Lottare per difendere i nostri interessi di classe, lottare per superare il capitalismo

Il continuo peggioramento delle condizioni di vita e di lavoro, ormai, accomuna tutti noi lavoratori, tutti noi proletari (operai, semplici impiegati, disoccupati, precari). I nostri stessi figli, se perdurerà il sistema capitalista, sono condannati ad un futuro di precarietà ed incertezza, disoccupazione e assenza di prospettive.

Ormai nessuno può più negare che il capitalismo sia in crisi, una crisi che si esprime (con poche differenze) in maniera distruttiva per ogni categoria, ogni territorio, ogni continente. Questa, quindi, è la crisi del loro sistema economico. Una crisi che, però, stanno facendo pagare a noi lavoratori. L'aspetto più tragico è che nonostante i nostri sacrifici nulla cambia, la crisi continua…anzi, peggiora e i padroni chiedono sempre ulteriori sacrifici. È proprio la dimensione della crisi che deve farci comprendere quanto questa sia strutturale, insita cioè in un sistema economico basato su leggi contraddittorie, che sta trascinando l'umanità alla barbarie: la crisi è l'inevitabile modo d'essere del capitalismo e ci mostra chiaramente che per difendere i nostri interessi presenti e futuri dobbiamo superare tale sistema economico e sociale.

I padroni, e i servi politicanti, fanno i loro gioco: difendono il loro interesse di classe sfruttatrice, difendono la loro posizione di dominio, salvaguardano i loro profitti.

Noi proletari, classe di sfruttati, dobbiamo fare il nostro di gioco, difendendo i nostri interessi di lavoratori, i nostri interessi di classe.

Nessuna fiducia ai partiti che siedono - o vogliono sedere - in parlamento e nelle altre istituzioni.

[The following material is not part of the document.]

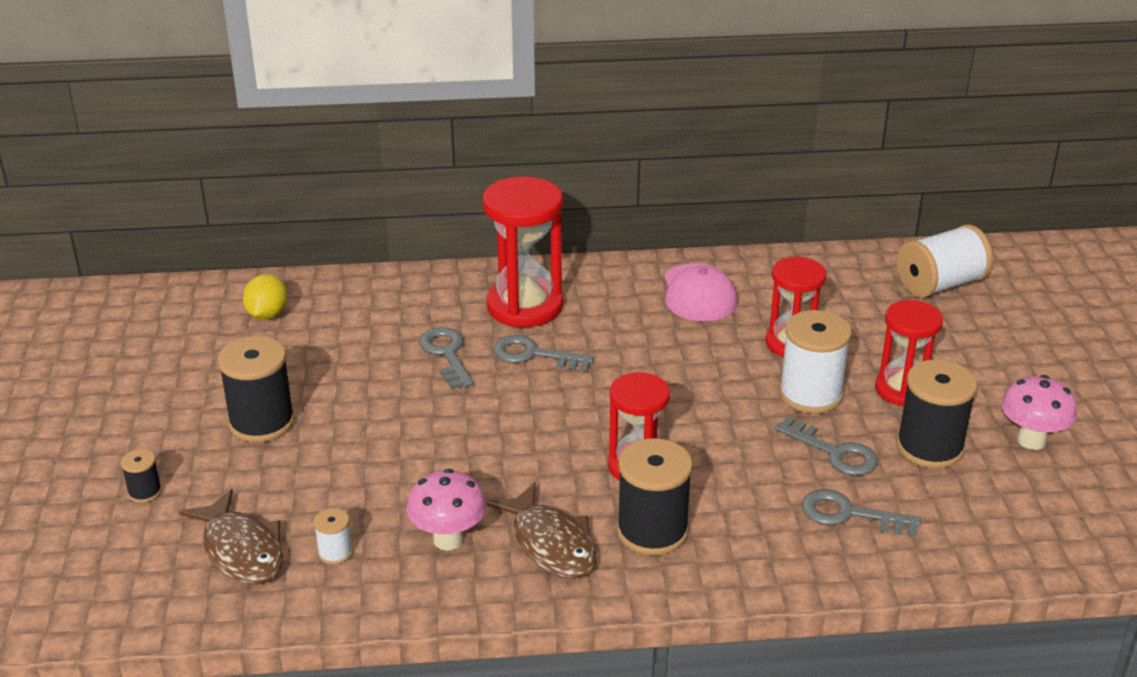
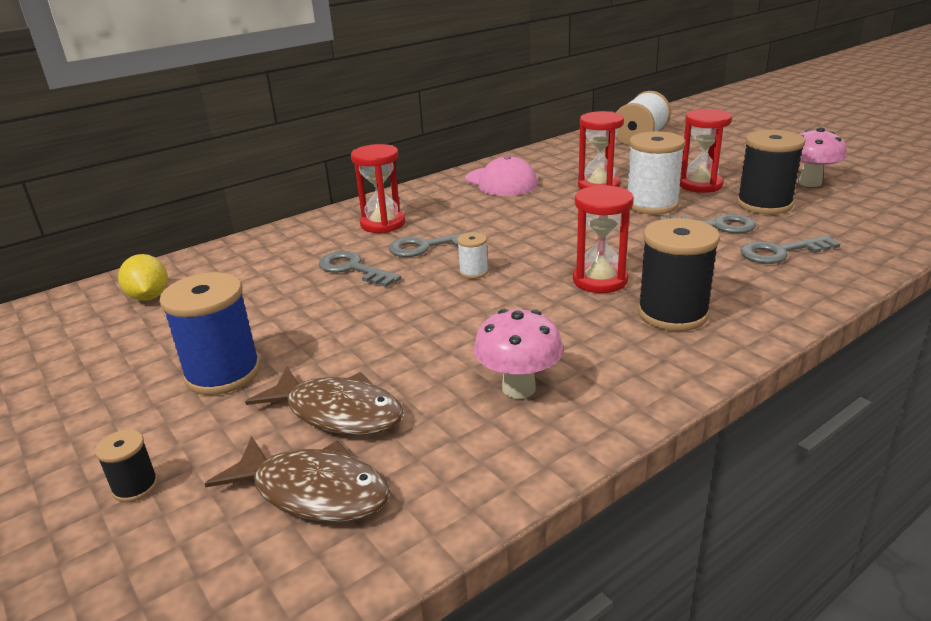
camera: 30 degrees left, 5 degrees down
(262, 422) = (223, 373): black spool -> blue spool
(335, 553) = (422, 447): white spool -> white spool (473, 272)
(524, 306) = (383, 224): red hourglass -> red hourglass, size x0.66
(551, 544) = (609, 354): brown fish -> brown fish (338, 412)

Si tratta di andare anche oltre il sindacato che, solitamente, è solo uno strumento della sottomissione dei lavoratori ai padroni, ma che, anche quando lotta veramente (l'eccezione che conferma la regola), diventa un'arma spuntata, incapace di uscire dalle logiche del Sistema.

Vi è la necessità di superare la logica sindacale stessa:

  • rifiutare la delega, perché i nostri interessi non possono essere “rappresentati”, dobbiamo difenderli noi in prima persona;
  • rifiutare le divisioni, perché se siamo divisi siamo perdenti, una singola categoria è destinata a essere isolata e sconfitta se non chiama il resto dei lavoratori alla lotta, alla lotta di classe.

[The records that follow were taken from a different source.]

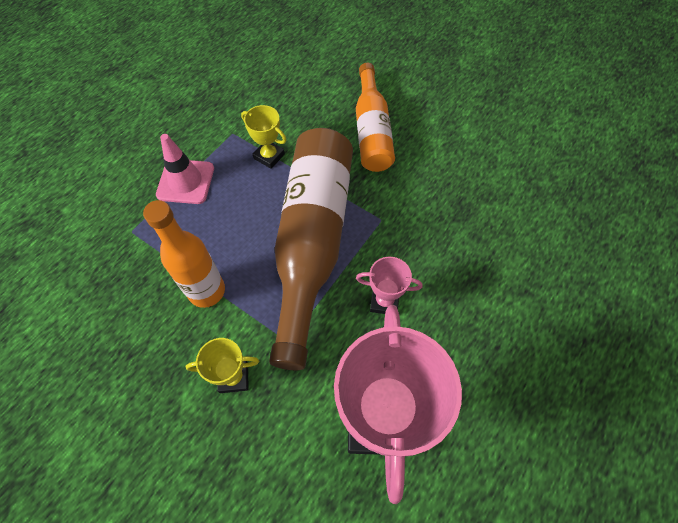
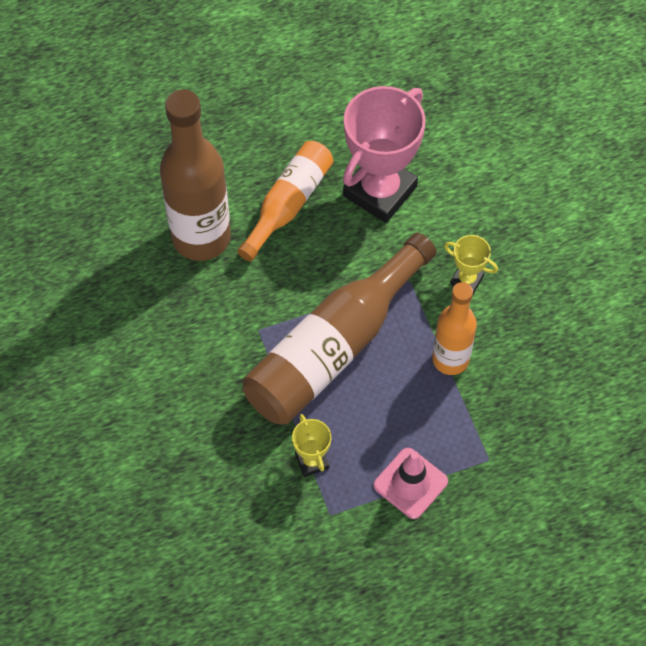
camera: 145 degrees left, 0 degrees up
(372, 131) = (189, 425): orange bottle -> orange bottle (288, 204)
(384, 301) = (313, 263): pink trophy -> none
(493, 263) = (201, 237): none -> brown bottle

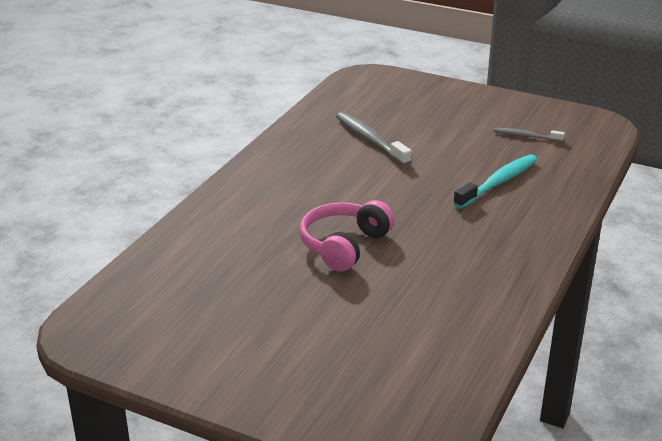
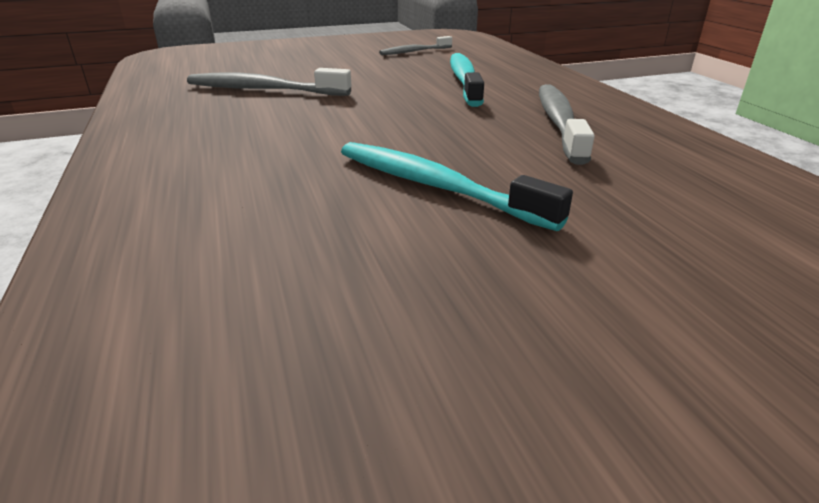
camera: 45 degrees left, 0 degrees up
(344, 245) = (435, 186): pink headphones -> turquoise toothbrush
(478, 241) = (559, 122): none -> grey toothbrush

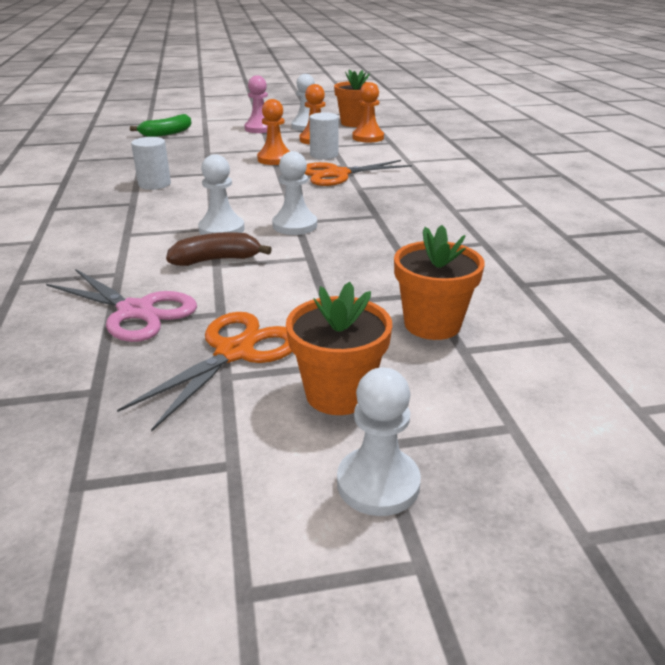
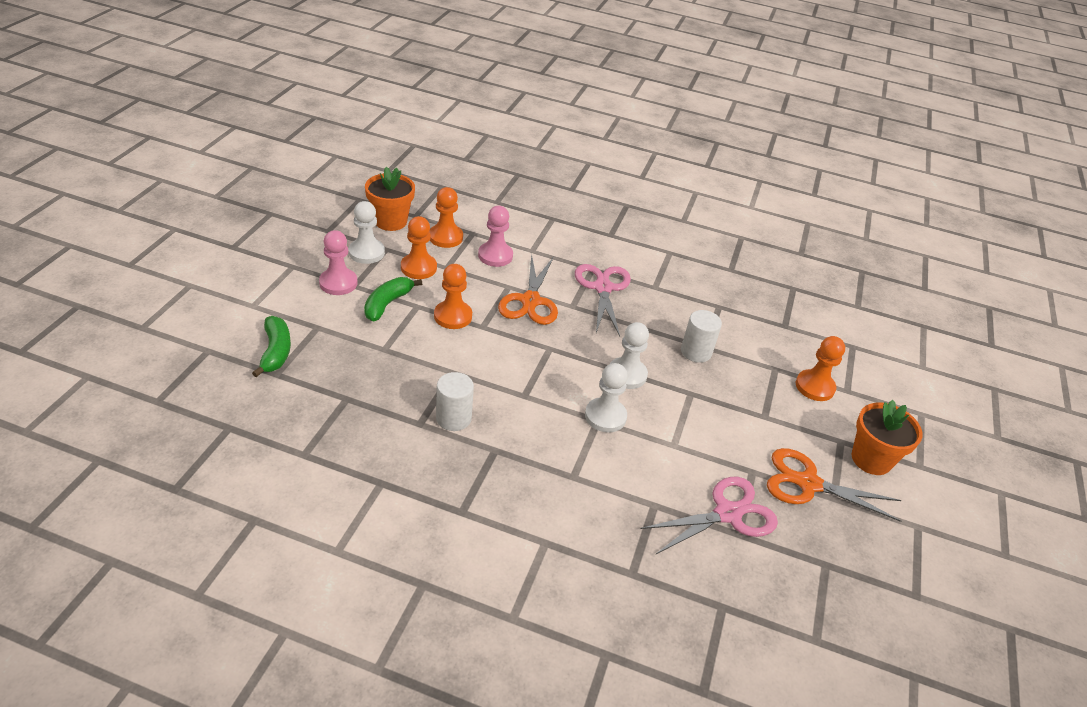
camera: 65 degrees left, 10 degrees up
(216, 260) = (665, 441): brown banana -> none
(234, 352) = (808, 484): orange scissors -> orange scissors turned 45 degrees counterclockwise
(258, 142) = (387, 304): none -> green banana
(324, 155) = (470, 284): white cylinder -> white cylinder (696, 352)
(375, 153) = (495, 256): none -> pink pawn
(378, 483) = (948, 480): white pawn -> none
(407, 192) = (603, 288): none -> pink scissors
(432, 324) = (814, 387): orange flower pot -> orange pawn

Ma, sopratutto, rifiutare l'idea che la lotta economica possa essere separata dalla lotta politica. Al contrario: ogni vera lotta, superando le barriere ed i limiti della logica sindacale, deve affermare con forza il suo carattere di classe e anticapitalista, esprimere la necessità di estendere il conflitto per superare il sistema, radicare così la coscienza rivoluzionaria e l'organizzazione di classe.

Noi comunisti internazionalisti siamo e saremo sempre al fianco dei lavoratori che con determinazione e generosità lottano per la difesa dei loro interessi immediati. Ma al contempo non nascondiamo e non mancheremo mai di indicare i limiti di queste lotte, affinché queste (da semplici lotte di difesa destinate, prima o dopo, ad essere riassorbite e a seminare demoralizzazione) possano contrastare l'isolamento e la sconfitta trasformandosi in lotte politiche, in primi segnali della generale lotta di classe contro il sistema e per il suo superamento. Per la conquista del potere politico da parte dei lavoratori.

Vi è insomma, per noi, l'esigenza di porre da subito la questione politica e questo non può che essere fatto dal partito e come partito: il Partito Comunista Internazionalista al quale invitiamo i compagni/e più determinati e coscienziosi ad aderire.